Let’s go with the casing pressure on a Well facility. A simple text tool will quickly show us the current value for this point, and we can even set up a tag chooser to swap in different facilities.
Great. But what we have here is a piece of data, and what we want is information: something we can take action on. What separates actionable information from opaque data is context.
What context might be useful here? Units, for one. A number without units could mean anything. The text tool’s tokenized Text property allows us to easily add that (or any other point or facility configuration).
But while this gives us some context for the number we’re seeing, it doesn’t help us understand the number within the specifics of the particular well. The same number could be fine for one well and disastrous for another.
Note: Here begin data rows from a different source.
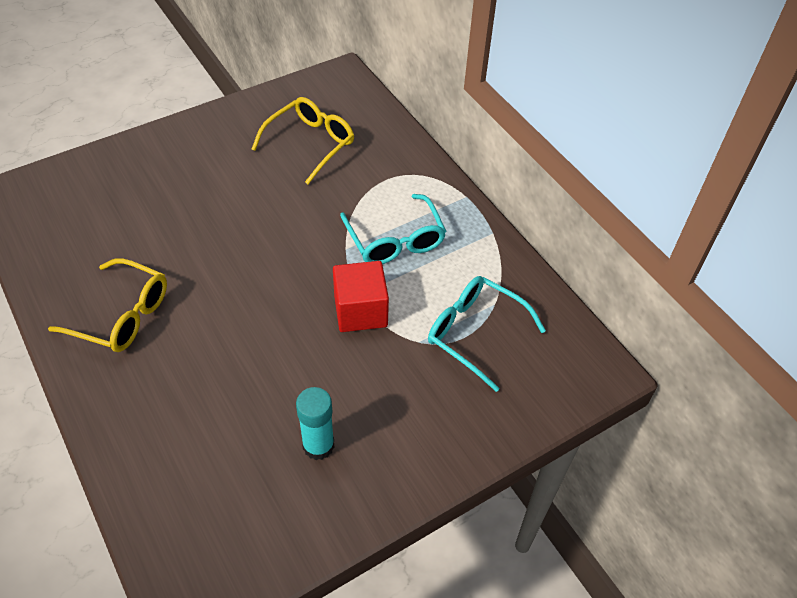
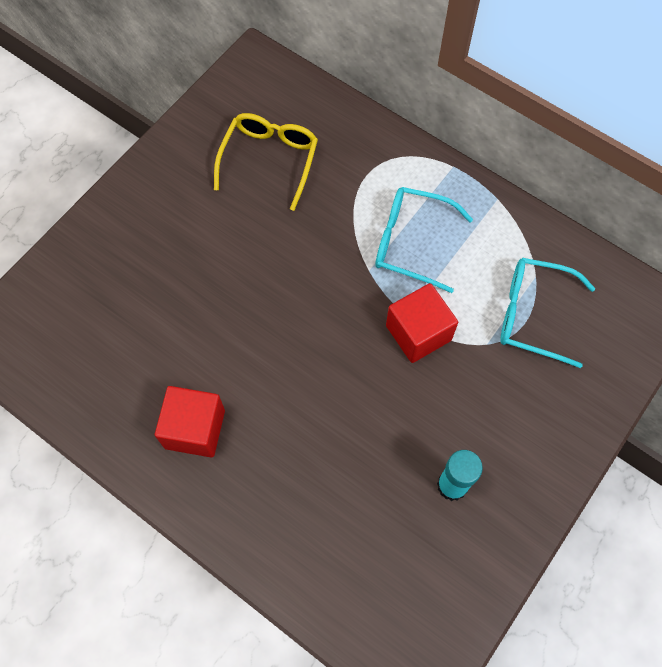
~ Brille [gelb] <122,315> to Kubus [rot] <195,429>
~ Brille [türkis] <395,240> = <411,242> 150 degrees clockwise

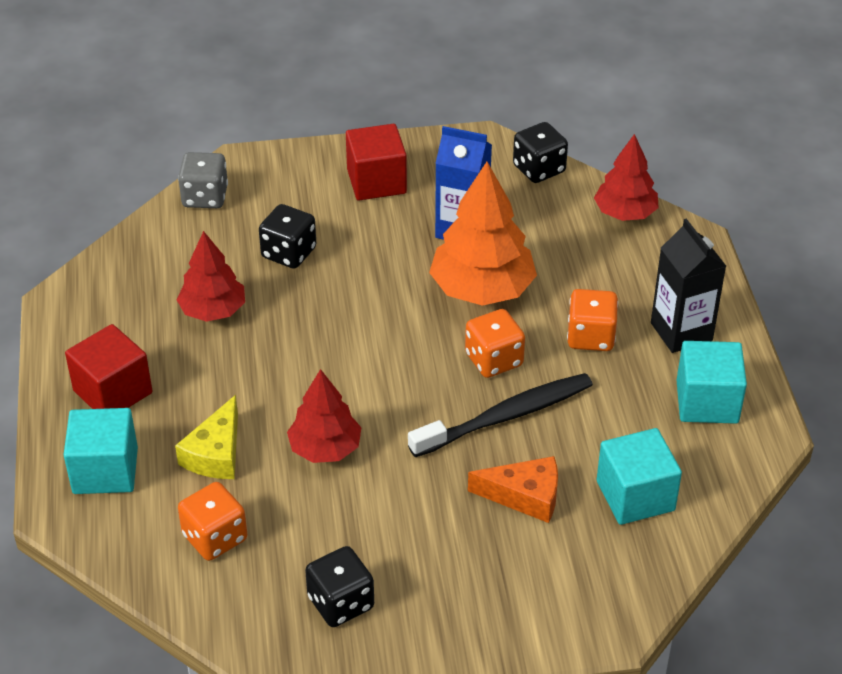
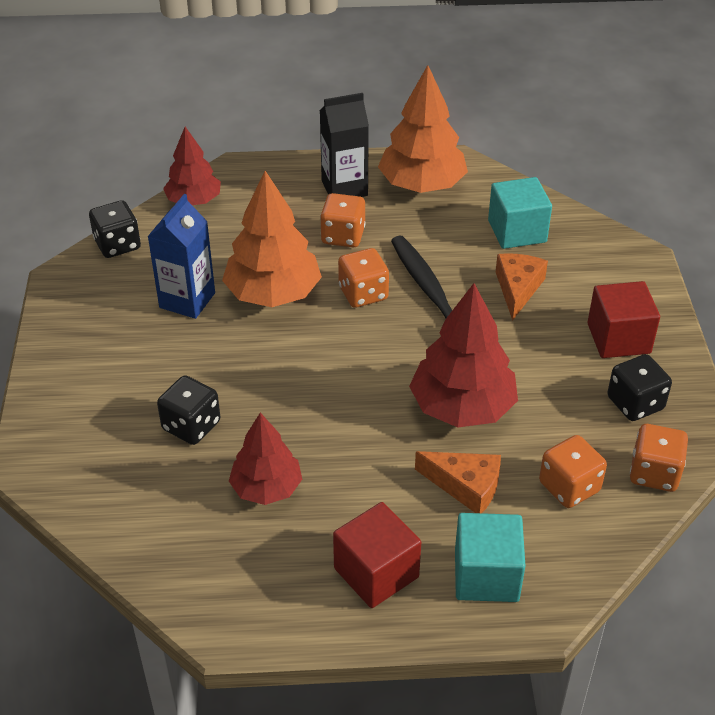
~ Kubus [türkis] <707,402> to Baum [orange] <422,185>
~ Baum [rot] <325,448> = <462,407> x1.57
~ Käse [gelb] <215,453> to Käse [orange] <465,486>
~ Kubus [rot] <376,181> to <618,338>
+ Spielwürfel [orange] <654,473>
- Spielwürfel [grau] <205,197>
What we need is a way to interpret the value within expected ranges.
Alarms can help with this, and again the text tool is able to display this information. With the background and text colors driven by point state, we can immediately know when a value is aberrant.
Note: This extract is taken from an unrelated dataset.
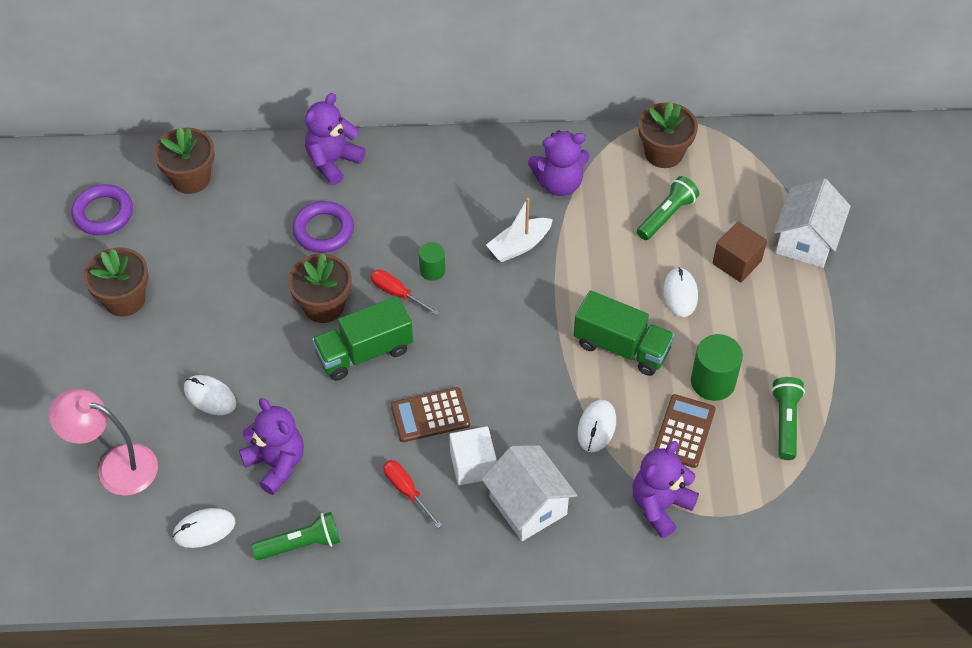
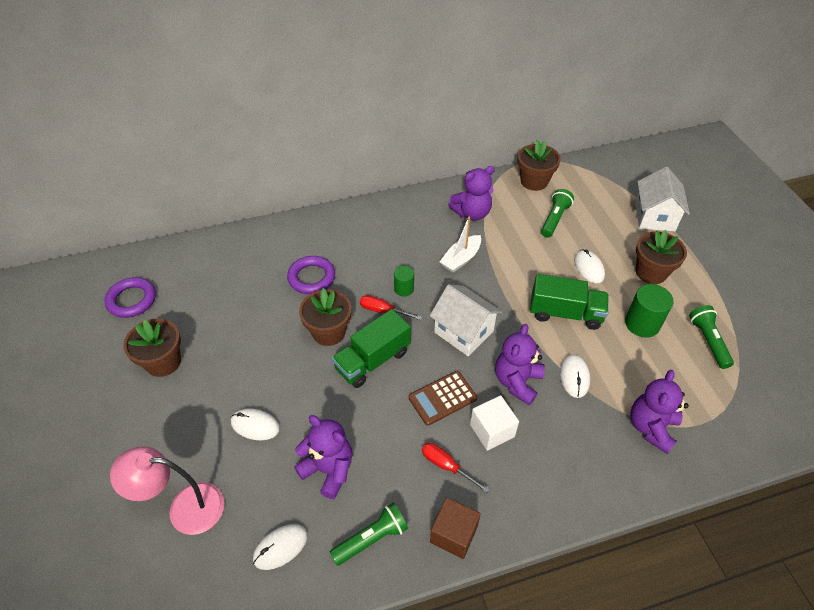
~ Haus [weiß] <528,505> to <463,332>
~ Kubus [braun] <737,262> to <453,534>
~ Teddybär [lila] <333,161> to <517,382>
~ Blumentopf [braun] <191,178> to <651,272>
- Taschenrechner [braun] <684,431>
This is a great model for cases when we need to see the value. But we shouldn’t assume that displaying information always requires giving more detail. Sometimes – even often – it means showing less. It comes back to understanding what the end user needs in order to make a decision. Do they need to know that the casing pressure is 74.8 psi? Or do they need to know it is in the middle range of expected values? This is where visualizing data comes in.
A simple tool for visualizing a point is a linear gauge. With a range of expected values that can be configured on the control or as attributes of the point, we can create a visual interpretation of the current value, not just the raw value itself. Is it close to the top? Lingering at the bottom? Or right where it should be?
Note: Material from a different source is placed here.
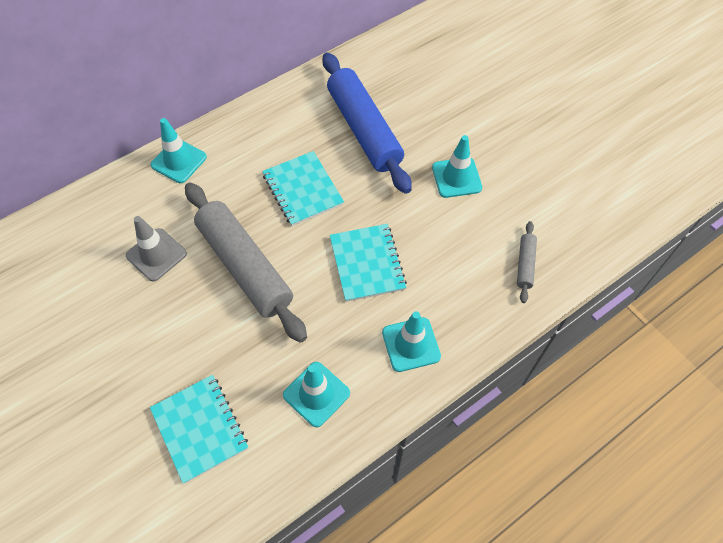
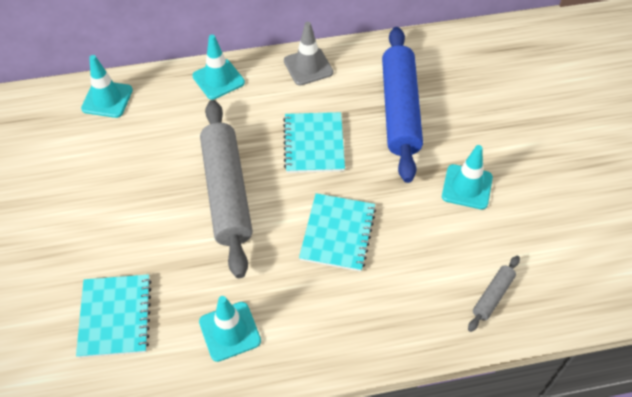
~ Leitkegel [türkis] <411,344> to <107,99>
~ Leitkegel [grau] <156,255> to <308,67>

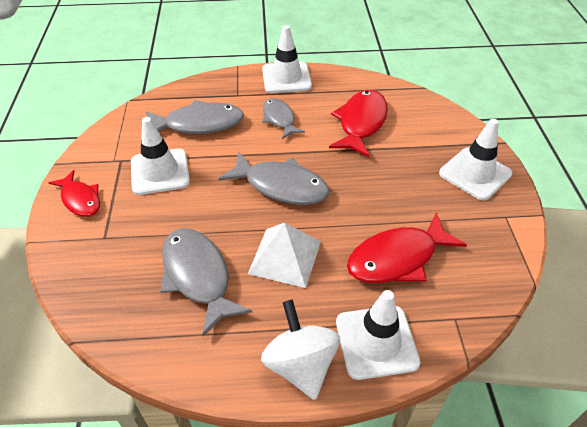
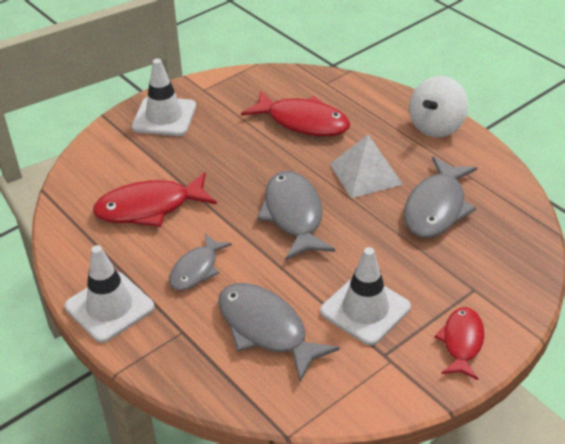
- Leitkegel [weiß] <376,342>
And of course alarm colors can come into play here as well.
A more modern tool with similar benefits is our donut control. This control also allows for multiple tokenized fields for additional context.
While it is helpful to know where a value falls in a range and whether or not it is in alarm, there are other states that might prove useful. For example, what if the value isn’t in alarm, but is very close? That’s where our value indicator can help. This control looks like the linear gauge, but instead of visualizing the scale of your data (how much the current value fills a specified range) it visualizes where your value falls within various point states. When the value crosses an alarm threshold, color is used to indicate the current state.
But of course color alone is insufficient to indicate critical states. So let’s say you wanted different icons to show up depending on the state of your point, though you still liked the visualizations provided by the other controls. So now we can construct a Canvas object – multiple controls working together that can be easily added to any screen and updated in a single place, with changes applied to all objects on any screen.
Here is an object that uses the donut control to provide current value context and an image control to provide alarm context.
So far we’ve used units, value ranges, and alarm state to provide context to our value. Another important source of context is value history. Is my current value trending up or down? How steady has it been over the last day? Using the sparkline control, we can easily integrate historical trends into our Canvas object.
And since we’re using objects, if we add a sparkline to the source .cob file, all objects we’ve placed on existing screens will automatically update with our change.
So now we’ve used many Canvas controls along with the Canvas object feature to include a wealth of context to our single point. However now we have a new problem: data density. Imagine a screen with dozens of our objects on it. With so much to draw our attention, valuable (and actionable) information could get lost in the noise.
What we need is a solution that allows for simple and sparse data and enables quick, easily access context.
Our journey comes full-circle, back at the beginning with our text tool. But now this isn’t just a text tool. Since we built a Canvas object, we have another option: object tooltips.
So now we have simplicity and on-demand context, the best of both worlds. Since an object can be whatever you want it to be, these tooltips can provide whatever information you deem relevant for the point in question. And it can be templated, as the facility for the text tool (or whatever control) is passed into the object.
And we’ve completed our journey with displaying this single point of data in Canvas. Hopefully this has helped to illuminate just a few of the ways that Canvas can create HMIs that help your end users take action.